ローヤルの目の前には広大な宇宙空間が広がっていた。


いや目の前だけで無く上下左右360度全て、星々が輝いていた。


知らない者が下を見やると奈落の底へ落ちていくのではないかと思わず感じてしまうほどだ。


機動歩兵イエロースターのコクピットの中は操縦管を除き全てが周りの空間を写していた。

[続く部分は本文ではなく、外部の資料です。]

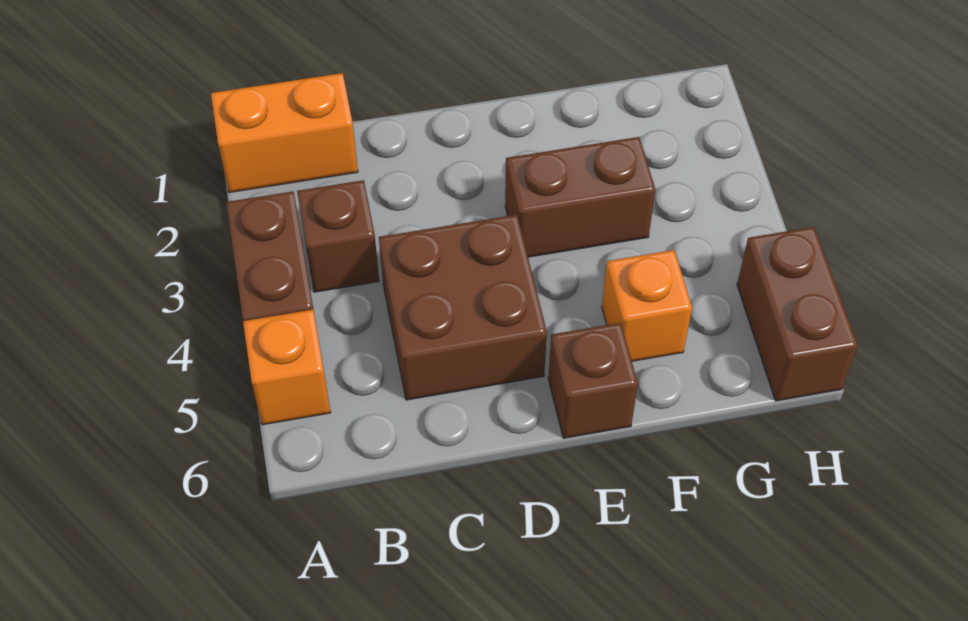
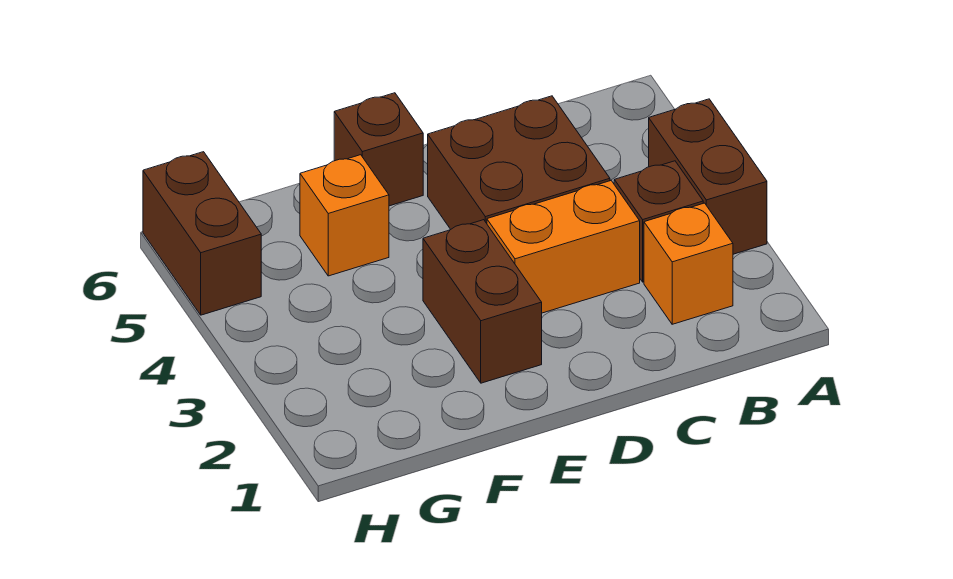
orange brick A1:B1 level 1 -> orange brick C3:D3 level 1
orange brick A5 level 1 -> orange brick B2 level 1
brown brick E3:F3 level 1 -> brown brick E2:E3 level 1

最初に宇宙空間に出た時のその感覚は、今でも時折ローヤルの心を襲う事があった。


「静かだ。」


ローヤルは目を瞑った。


しかし、束の間の静けさだった。



前方の星星の狭間に光の揺らめきが起こった。


「前方距離12000、ワープアウトあり。重巡洋艦1巡洋艦5」


ララポートの機関士兼オペレーターのリッキーの声が響く。


ローヤルのなかでは直ちに臨戦体勢に入った。


「全軍全速前進」


イエロースターのバーニアが火を吹いた。


ローヤルはGに椅子に押し付けられる。

ノーザンの陰謀をオリオンまで行って叩いてから3年が経過していた。

ローヤル・カワキはスタッドと組んで傭兵部隊、イエローナイツを結成していた。

かかわった戦闘は大小100を超え、傭兵ナンバーがローヤルは11、スタッドは12になっていた。

実働部隊の中では、トップクラスだった。

過去の名声というのも考慮されることを鑑みると、実質はトップかもしれなかった。


そして、今回は稀少鉱物資源レナトリウムが採れるレンザに派遣されていた。


人口100万人のレンザはレナトリウムが採れるとの事で、50年前からノーザンの私的企業バゲージ社の支配国と化していた。

低賃金、悪環境のもと、働かされていた、住民が決起、それを全面的に支援し、3ヶ月間で地上からバゲージの私兵を一掃していた。


それに業を煮やしたノーザンが、バゲージに泣きこまれたこともあり、2軍に属する30035部隊カールマン准将指揮下の5隻を派遣してきたのだ。


「これだけか」

拍子抜けた様子でカルーマン准将は聞いた。


300035部隊はノーザンの特殊作戦を数多く担う、実戦部隊で、基本は反乱軍の掃討にあった。


しかし、今回の相手は機動歩兵7機と小型艦が1隻だけだ。


「はい、確認できているのはこれだけです。」

「機動歩兵10機を偵察に出せ。どこに隠れているか判らないからな」

「了解しました。敵にはどうしますか」

「機動歩兵のモレル・アツを20機発進させろ。10機が攻撃、10機に支援させろ」

バゲージ社の最新鋭機動歩兵のモレルアツが20機次々に巡洋艦から発進する。

カルーマンはこれでも、多すぎるほどだと思った。

「ローヤルどうする?」


スタッドが聞いてきた。

「まず敵の艦載機を叩く。」

ローヤルは言った。

イエローナイツはローヤル、スタッドのイエロースターコンビにその母船120メートル級宇宙船のララポートの操縦士キム・ゴードン28と機関士兼オペレーターのリック・バタフライ15の4人だった。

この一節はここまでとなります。